Pour le nouvel entraîneur du Mouloudia Faruk Hadzibegic, connu pour son franc-parler, le respect du maillot et la discipline du jeu sont sa devise pour réussir sa mission avec son équipe. Dans cet entretien qu’il nous a accordé dans le hall de l’hôtel à Ain Draham, il a parlé notamment des conditions du travail lors de ce stage, la préparation, sa stratégie de jeu, ses besoins pour le renfort de l’équipe et ses objectifs à court et long terme avec le Mouloudia. Il a aussi évoqué le fameux penalty qu’il a raté en 1990, en quart de finale de la Coupe du monde contre l’Argentine.
Que pensez-vous de ce stage à Ain Draham ?
La première chose, c’est d’abord un honneur pour moi de travailler dans ce grand club qui draine 11 ou 12 millions de supporters. Pour moi, le MCA est l’un des 15 meilleurs clubs au monde par sa popularité. Il faut que ce club prenne une autre dimension. J’ai constaté depuis que je suis là qu’il y a une grande volonté de la part des dirigeants du club dans ce sens. Il faut juste leur donner le temps pour que les choses soient bien faites et aussi de la patience pour atteindre cet objectif.
Et la préparation ?
Pour moi, les choses sérieuses ont commencé depuis le premier jour, bien avant d’arriver ici. En Tunisie, on est en train de poursuivre le travail que l’on a commencé avec mon staff. On est dans de bonnes conditions même si ce n’est pas le top. Le plus important à mes yeux, c’est la discipline, la rigueur et le sérieux dans le travail ; tout le monde doit s’impliquer, dirigeants, staff technique et joueurs.
Au Mouloudia, on vous compare à votre compatriote Vahid Halilhodzic sur le plan discipline…
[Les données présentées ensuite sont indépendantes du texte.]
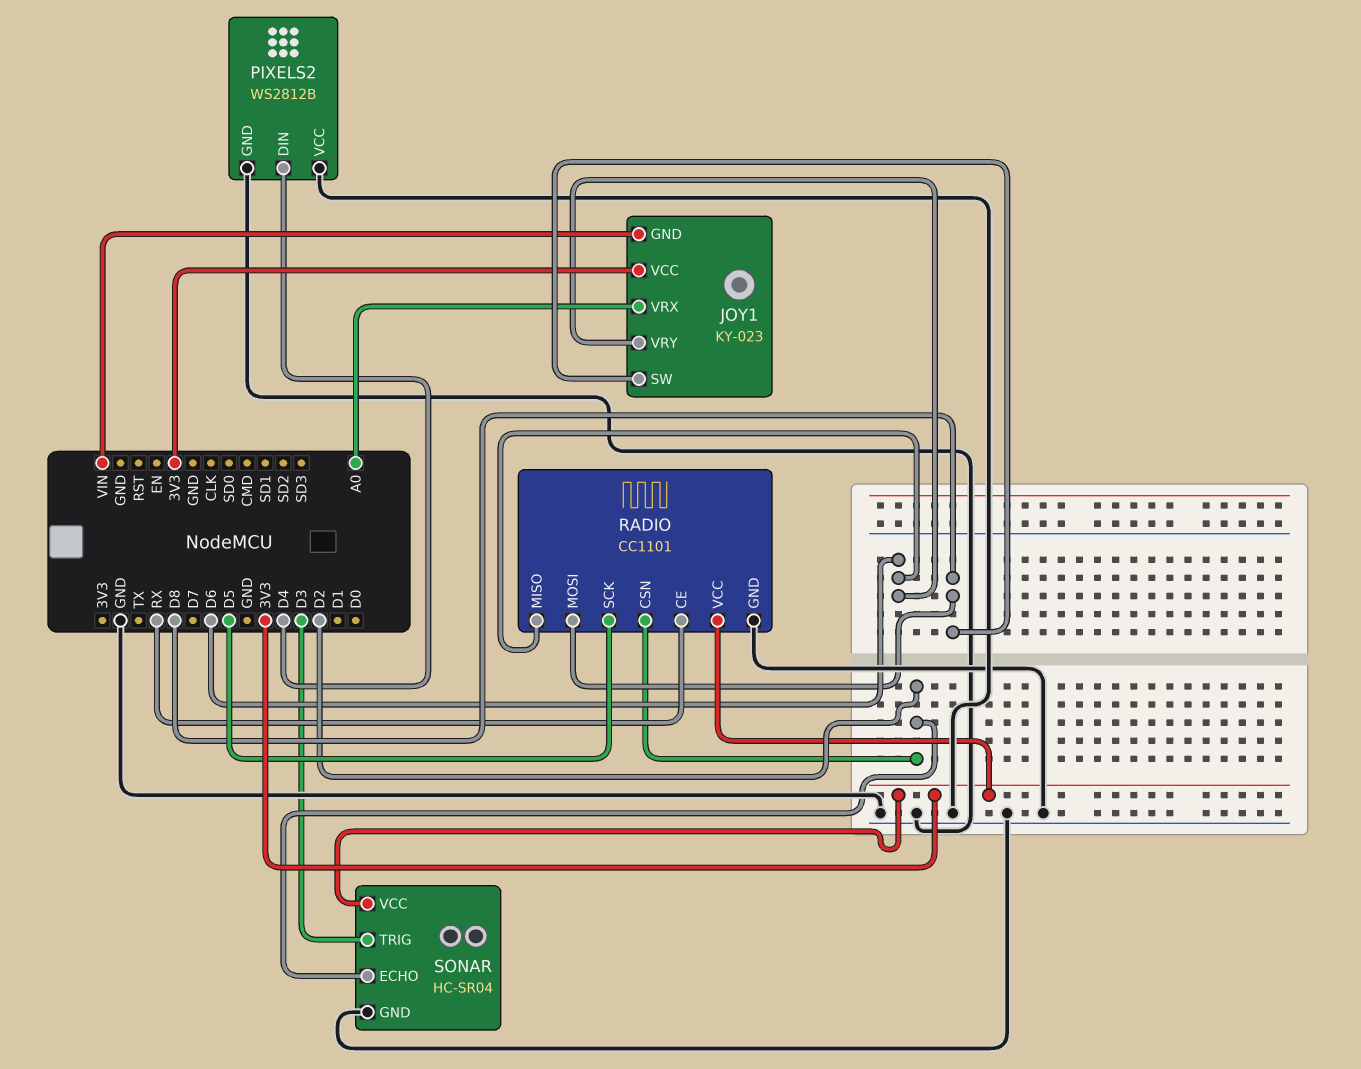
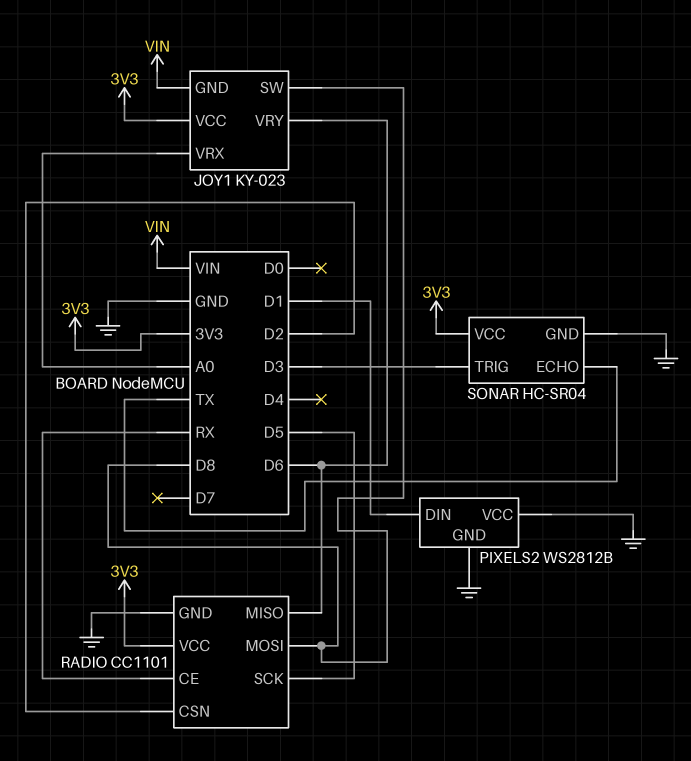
PIXELS2 pin DIN: D4 -> D1
SONAR pin ECHO: D2 -> TX

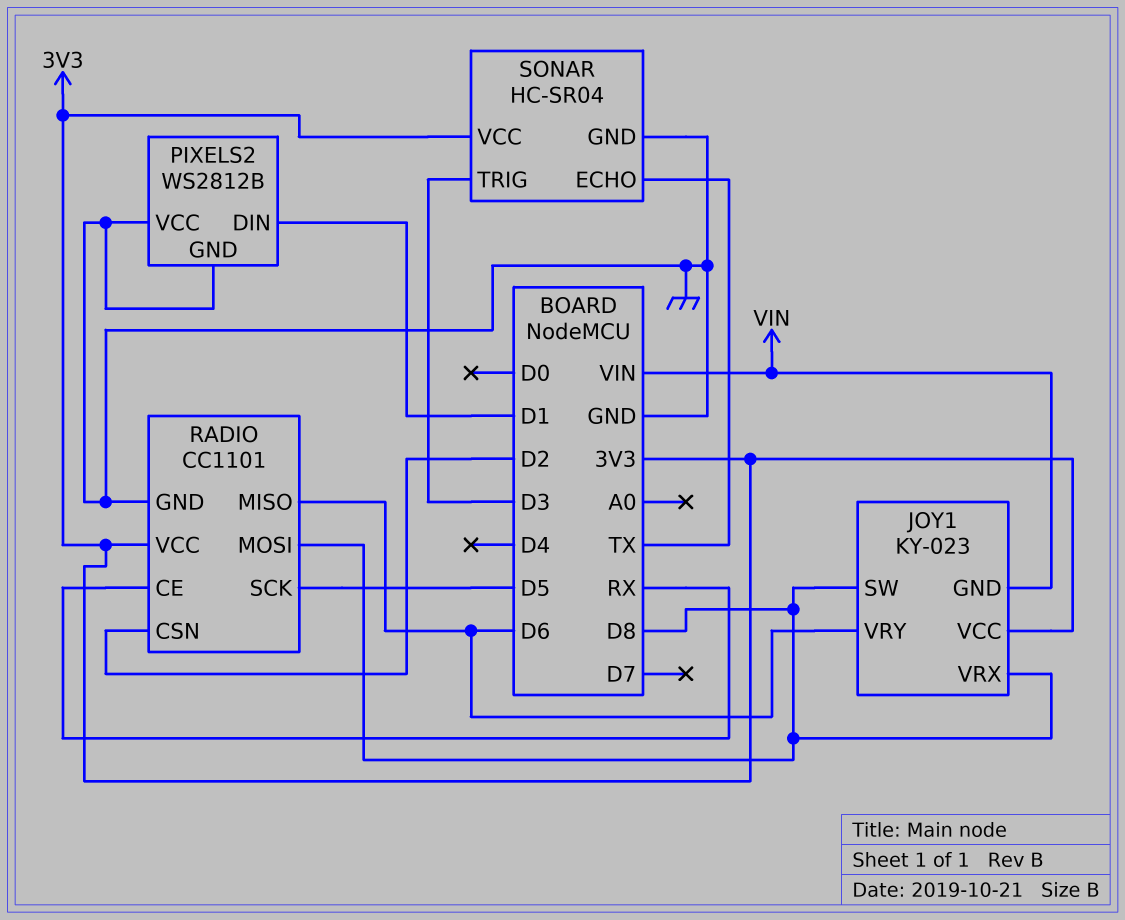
JOY1 pin VRX: A0 -> D8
Vahid est un frère ; on a joué ensemble dans l’EN de l’ex-Yougoslavie. Je n’étais pas surpris du travail qu’il a fait avec l’EN d’Algérie, car on a la même vision des choses. Il a réussi à qualifier l’Algérie au deuxième tour de la Coupe du monde, ce qui n’est pas une mince affaire. Par contre, je suis à mes débuts avec le Mouloudia, ce sont les supporters qui vont me juger à l’entame du championnat.
Ne ressentez-vous pas une pression puisque le club vise le titre qu’il n’a pas gagné depuis 2010 ?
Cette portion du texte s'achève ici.